Microsoft Azure
AzureBlobSession
Bases: Session
A concrete implementation of the Session class that constructs a framework for processing information containers stored in the original Hoppa Azure Blob Storage architecture.
Inherits attributes from its parent class.
Attributes:
Name | Type | Description |
---|---|---|
client |
AzureBlobStorageClient
|
Establishes a connection to an Azure Blob storage resource. |
ignore_files |
List[str]
|
List of string patterns / file names that hold special meaning in the Hoppa schema and should be ignored when interacting with source files. |
include_blobs |
List[str]
|
List of string patterns / file names that should be included when indexing document version. All other files will be ignored. |
headers |
Dict[str, Any]
|
HTTP request headers to include when reading or writing blobs. Defaults to 'block-blob' for "x-ms-blob-type" header. |
sharepoint_client |
SharePointClient
|
Estabishes a connection to Microsoft Graph APIs with delegated permissions to read and write SharePoint site, folder and file resources. |
autodesk_client |
AutodeskClient
|
Establishes a connection to Autodesk APIs with delegated permissions to read and write Autodesk Build / Docs / BIM 360 hub, project, file and folder resources. |
properties |
Dict[str, Any]
|
Metadata about the session. |
organization |
str
|
Organization identifier for the session |
workspace |
str
|
Workspace identifier within the organization |
session_id |
str
|
Unique session identifier |
directory |
str
|
Directory path for the session data. Automatically set as "{workspace}/{session_id}". |
user_id |
str
|
User identifier for authentication and logging |
workflow |
Dict | None
|
Parsed workflow configuration |
classifiers |
Dict
|
Document classifiers configuration |
attributes |
List
|
Document attributes configuration |
tags |
List[str]
|
Document tags configuration |
prompts |
Dict
|
Custom prompts for AI operations |
document_versions |
List[DocumentVersion]
|
Documents in the session |
initialized |
bool
|
Whether the session has been initialized (document versions have been indexed) |
__init__
__init__(organization, workspace, session_id, user_id, include_blobs=None)

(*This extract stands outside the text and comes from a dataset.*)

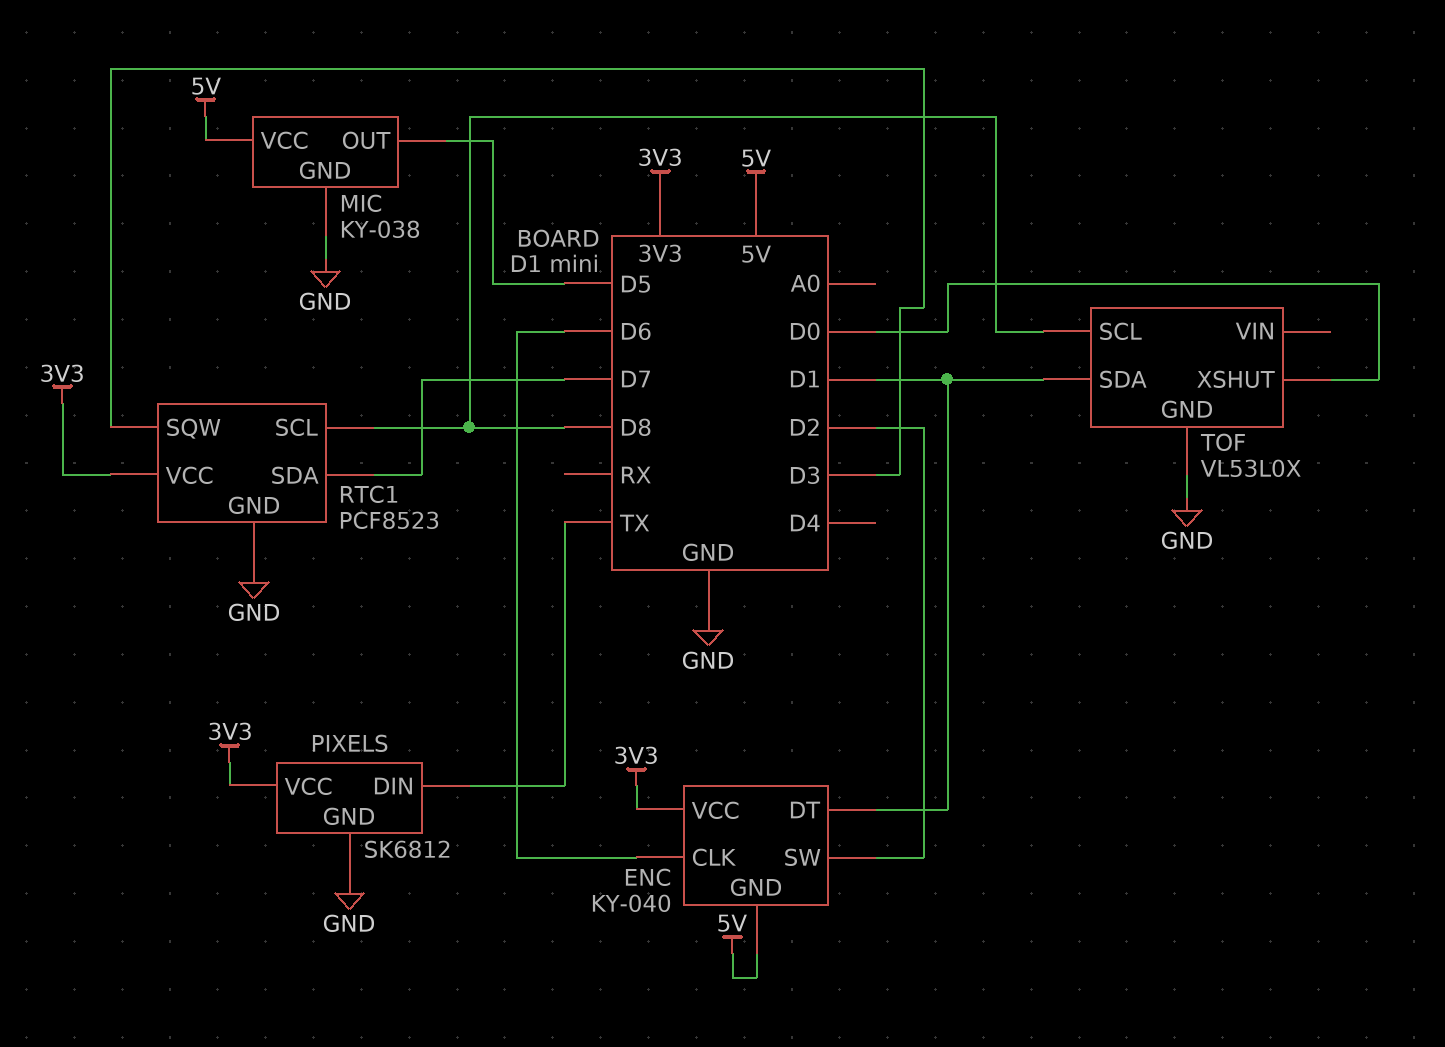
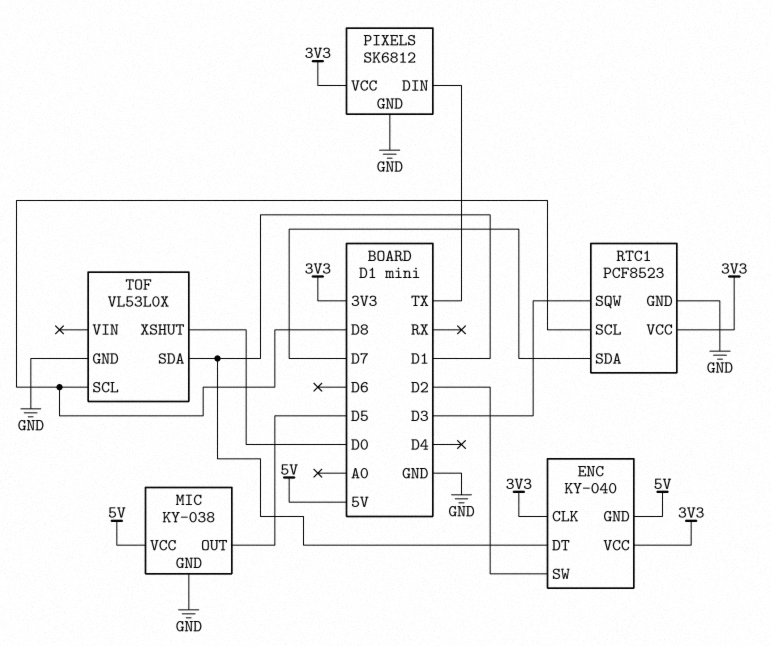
ENC pin CLK: D6 -> 3V3

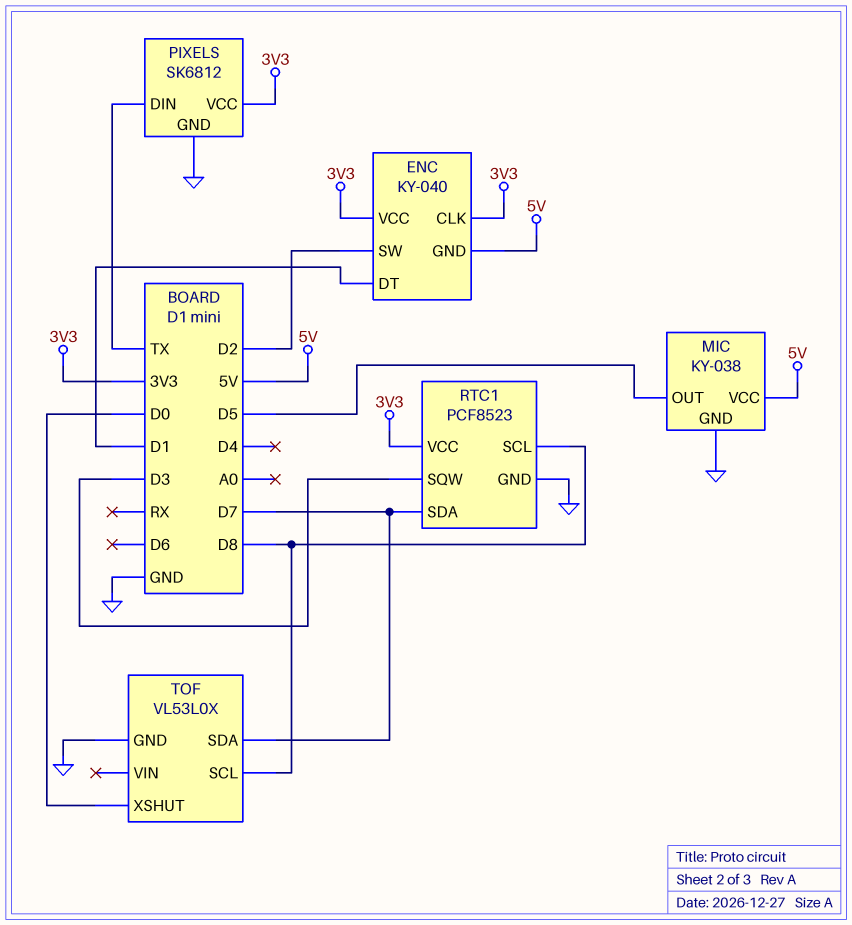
TOF pin SDA: D1 -> D7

Initialize the session by getting session properties, information standard and workflow from storage and parsing the contents.
Parameters:
Name | Type | Description | Default |
---|---|---|---|
organization
|
str
|
Organization containing the workspace session to connect to. Must match an Azure Blob Storage container name. |
required |
workspace
|
str
|
The workspace containing the session. Must match a folder in the parent container. |
required |
session_id
|
str
|
The id of the session. Must match a folder in the parent workspace folder in the organization container. |
required |
user_id
|
str
|
Optional. Required if the session contains documents from an external source (e.g. SharePoint). |
required |
include_blobs
|
List[str]
|
A list of blobs in the parent container. Provides a mechanism to further scope the session binding to fewer documents, avoiding long initialisation times. |
None
|
excel_from_classifiers
excel_from_classifiers()
Export classifiers to Excel workbook with:
- Summary sheet with all classifiers and their top-level properties
- Individual sheets for each classifier's picklist options
Returns:
Type | Description |
---|---|
BytesIO
|
Excel workbook as bytes that can be downloaded or sent via API. |
get_processing_status
get_processing_status()
Check if all files in the session have completed processing.
Returns:
Type | Description |
---|---|
str
|
|
parse_files
parse_files()
Get file list and format into a hierarchical list of DocumentVersions, metadata and results by parsing the blob directory and naming structure.
Returns:
Type | Description |
---|---|
List[DocumentVersion]
|
A list of DocumentVersions. |
parse_standard
parse_standard()
Get user standard and parse from json to python objects.
Returns:
Name | Type | Description |
---|---|---|
classifiers |
Dict
|
A dictionary of classification parts and picklists. |
attributes |
List
|
A list of attributes to search for. |
tags |
List[str]
|
A list of tags. |
prompts |
Dict
|
A dictionary of prompts for each analysis type (classify, search, tag). |
parse_workflow
parse_workflow()
Get workflow and parse from json to python object. Will first look for a workflow file in the session directory. If not found, will then look for a workflow in the workspace directory, followed by the organization directory and then the default Hoppa directory.
Returns:
Type | Description |
---|---|
List[Dict[str, Any]]
|
A workflow object of stages and nested steps. |
results_to_df
results_to_df()
Transmute all document version results to a Pandas dataframe:
- Inserting results to the correct dataframe columns according to their field names
- Merging user edits and AI edits into their correct cell positions
Returns:
Type | Description |
---|---|
DataFrame
|
Each row in the dataframe is a document version. |
set_file_count
set_file_count(new_file_count)
Set the file count in the session properties JSON.
Parameters:
Name | Type | Description | Default |
---|---|---|---|
new_file_count
|
int
|
The count of files |
required |
Returns:
Type | Description |
---|---|
bool
|
True if operation successful, else false. |
set_processing_status
set_processing_status(new_status)
Set the processing status in the session properties JSON.
Parameters:
Name | Type | Description | Default |
---|---|---|---|
new_status
|
str
|
The status to set. |
required |
Returns:
Type | Description |
---|---|
bool
|
True if operation successful, else false. |
turtle_from_classifiers
turtle_from_classifiers()
Convert the information standard classifiers dictionary into Turtle, a textual syntax language for RDF triples that can be imported into other systems.
Returns:
Type | Description |
---|---|
str
|
A string-formatted JSON-LD Turtle definition. |